Présentation du professeur Henry Augier par Jean-Baptiste LENNE, journaliste de "La Dépêche du Bassin"
n° 965 - Du 20 au 26 novembre 2014
UN PROFESSEUR MARSEILLAIS S’ATTAQUE À NOTRE ÉMISSAIRE EN MER
« Au Wharf, les produits les plus toxiques ne sont pas éliminés »
Depuis
qu’il a découvert le Wharf de la Salie il y a quelques années, le
professeur marseillais Henry Augier - spécialiste des polluants en mer -
ne cesse de dénoncer l’émissaire en mer du Bassin et « les polluants
qu’il déverse ». Le grand tuyau bleu fait même la couverture de son
ouvrage.
Le
titre fait déjà polémique : “Des égouts sous la mer”. Sans parler de la
photo qui, sur le Bassin, ne passera certainement pas inaperçue… On y
voit le Wharf de la Salie - il y a quelques années - avec une grande
tâche brunâtre s’échappant de sa canalisation. Mais l’émissaire bleu du
Bassin est aussi en bonne place dans l’ouvrage signé du professeur
Henry Augier. Ce scientifique - qui fut responsable de l’enseignement de
la science des pollutions à l’université de la Méditerranée - s’attaque
aux émissaires en mer français : « Des procédés vieillots, obsolètes,
qu’il faut supprimer au plus vite », lâche-t-il. « Gigantesques
seringues qui injectent les polluants les plus toxiques, les plus
redoutables et les plus résistants… C’est une illusion de croire que
cette masse d’eau, sortant en continu des émissaires, reste bien
sagement sur place. » Et parmi les dizaines d’exemples que le
scientifique cite, deux ouvrages sont mis en avant : la calanque de
Cortiou déversant les effluents traités de Marseille puis le Wharf de la
Salie pour le volet atlantique. « Oui, il y a eu des améliorations »,
admet Henry Augier. « Lorsque l’on a commencé à déverser en mer les
effluents du Bassin, on collectait les eaux usées sur des dizaines de
kilomètres en les rejetant sans traitement.

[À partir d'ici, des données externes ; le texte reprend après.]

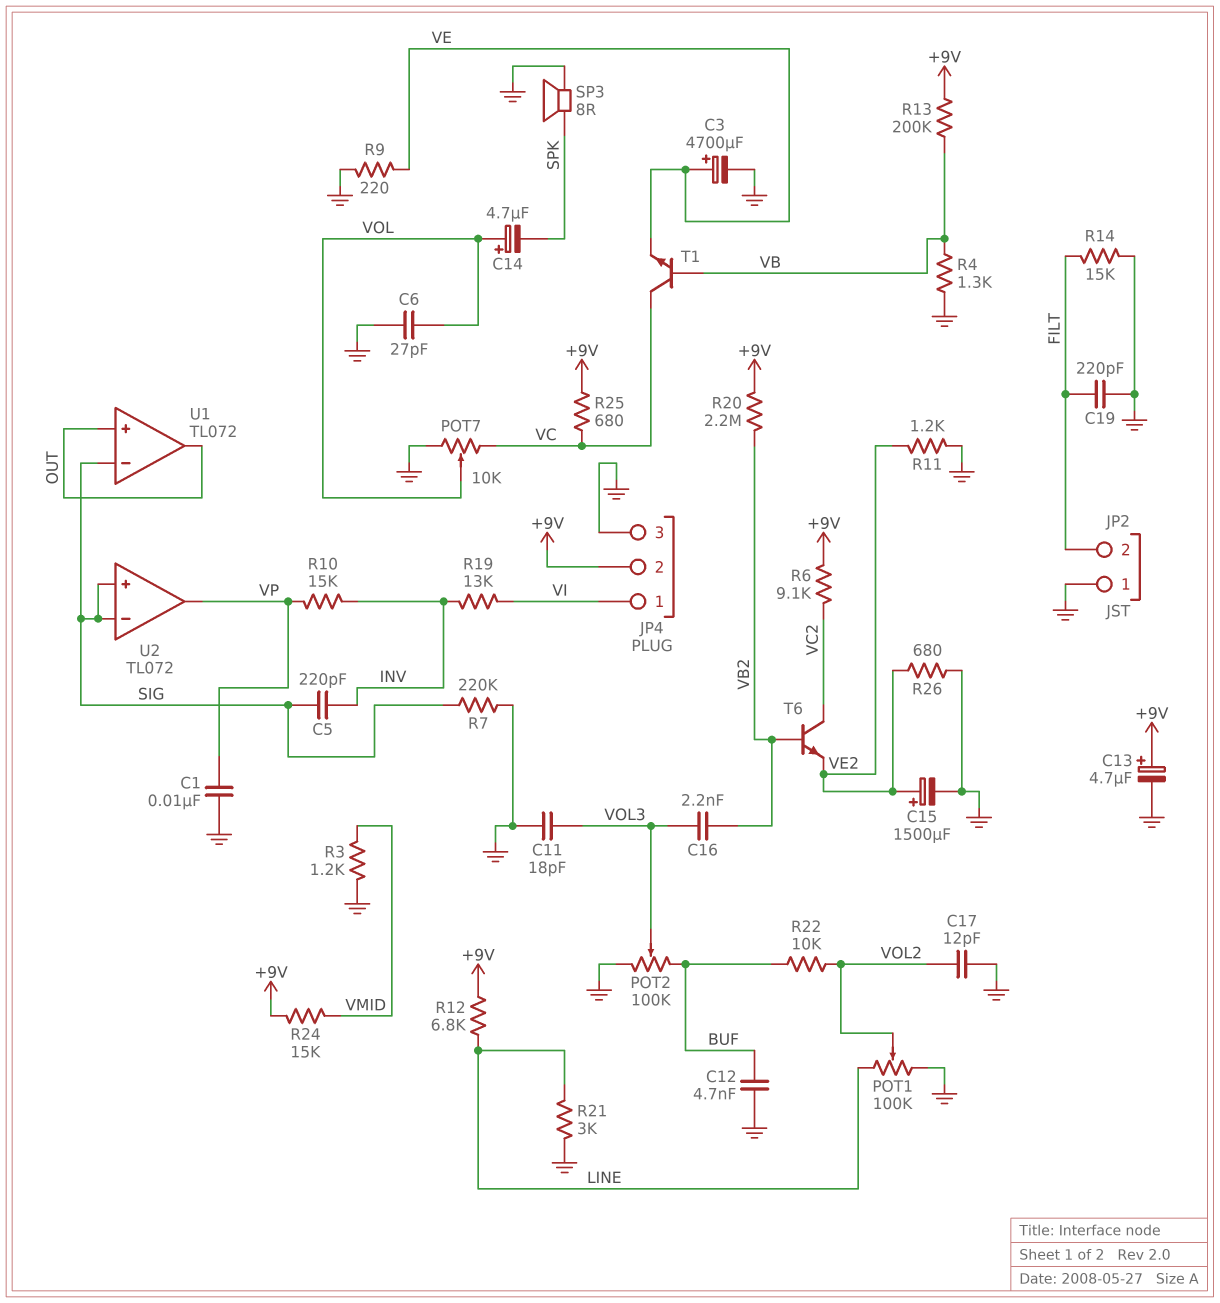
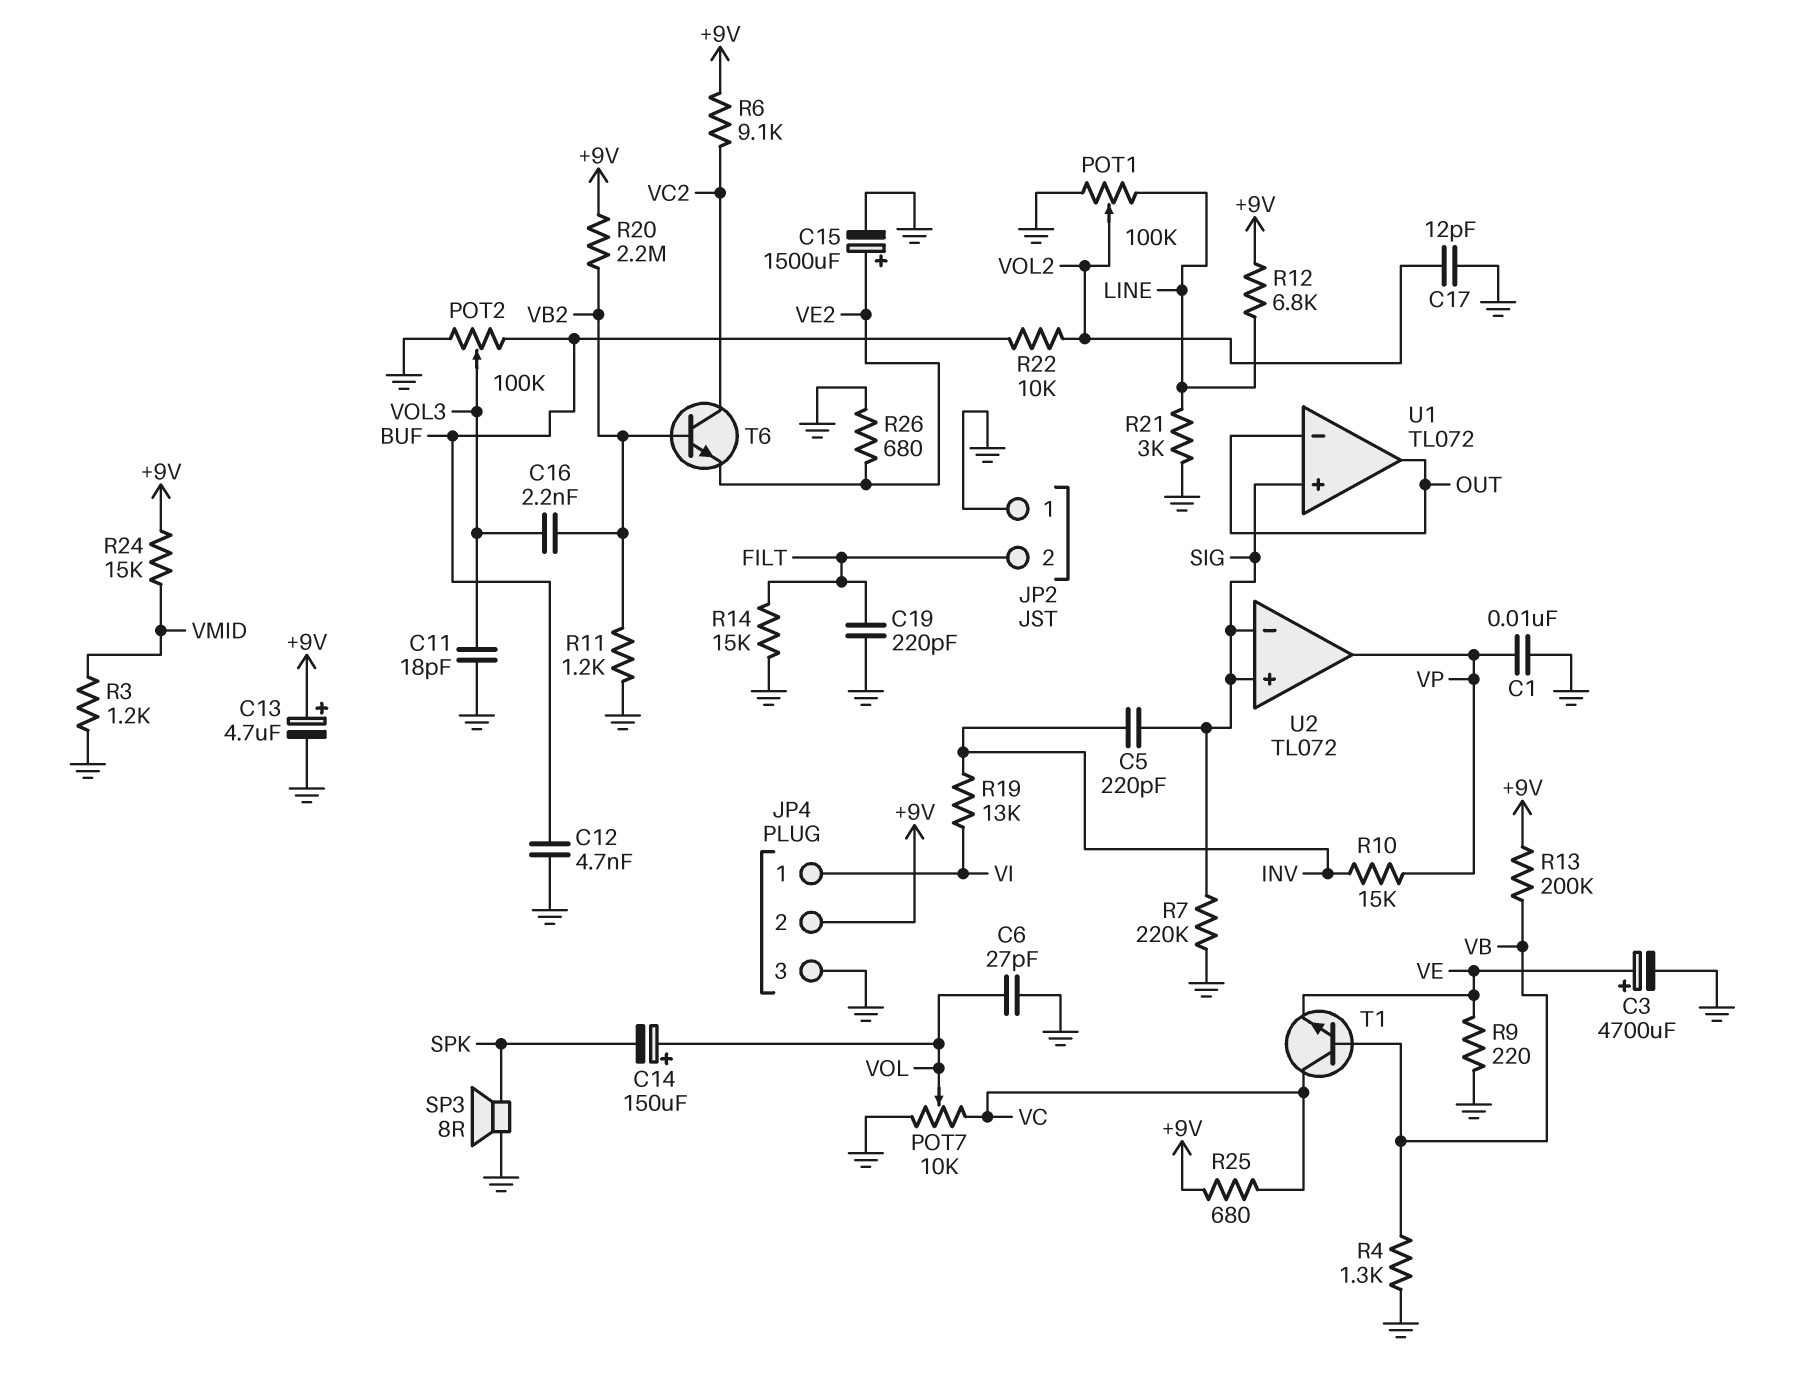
C14: 4.7uF (plus VOL, minus SPK) -> 150uF (plus VOL, minus SPK)
R11: 1.2k (GND, VE2) -> 1.2k (GND, VB2)
U1 pin in+: OUT -> SIG
U1 pin in-: SIG -> OUT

Puis des stations ont été
construites et améliorées. Mais ces ouvrages ne respectent que les
normes européennes qui sont déficientes. Les matières organiques et les
matières en suspension sont éliminées mais les procédés utilisés ne
sont pas faits pour arrêter les produits les plus toxiques et
indestructibles comme les détergents, les PCB, les métaux lourds… »
« On assainit la mer mais on pourrit les nappes »
«
Ramené au volume des eaux usées, cela commence à faire des quantités
importantes. » Et concernant l’alternative de l’infiltration que le
Siba étudie, Henry Augier n’est pas plus convaincu… « C’est une utopie,
un simple transfert de pollution des océans aux aquifères. On assainit
la mer mais on pourrit les nappes, les lacs et les zones humides. » Mais
alors, quelles solutions ? « Nous disposons actuellement de techniques
suffisamment performantes pour épurer à 100 % les eaux usées dont la
qualité peut atteindre celle des eaux potables. » Le scientifique cite
donc des exemples à Berlin, en Australie, en Namibie ou, plus proche de
nous, à Cannes où la station d’épuration épure totalement ses eaux. »
Alors, avec ce livre, l’auteur souhaite faire naître « une prise de
conscience » et « un débat », notamment autour de notre plan d’eau. « Il
faut mettre les autorités et les élus en face de leurs responsabilités,
en rappelant que les lois sur l’eau recommandent de traiter la
pollution à la source et non pas de l’éloigner des rivages ! »
[ J-B.L. ]
Et la tâche alors ?
L’explication
a été donnée plusieurs fois par le Siba. « Avant 2007, une tâche
brunâtre marquait le point de déversement du Wharf, due à l’utilisation
par les stations d’épuration de sulfate de fer, employé pour ses
fonctions coagulantes. Le produit a, depuis, été remplacé par le
polychlorure d’aluminium, incolore cette fois. Des épisodes ponctuels de
coloration sont observés », concède la collectivité du Bassin. « Par
ailleurs, des mousses sont couramment observées en sortie d’émissaire et
constituent un marqueur visible du panache du Wharf, dont la dynamique
est liée au vent, à la marée et aux vagues ».
« Il faut mettre les autorités et les élus en face de leurs responsabilités », martèle le scientifique.
“Des égouts sous la mer”, Henry Augier. Aux éditions “Libre et solidaire”. Prix 15,90 euros, 224 pages.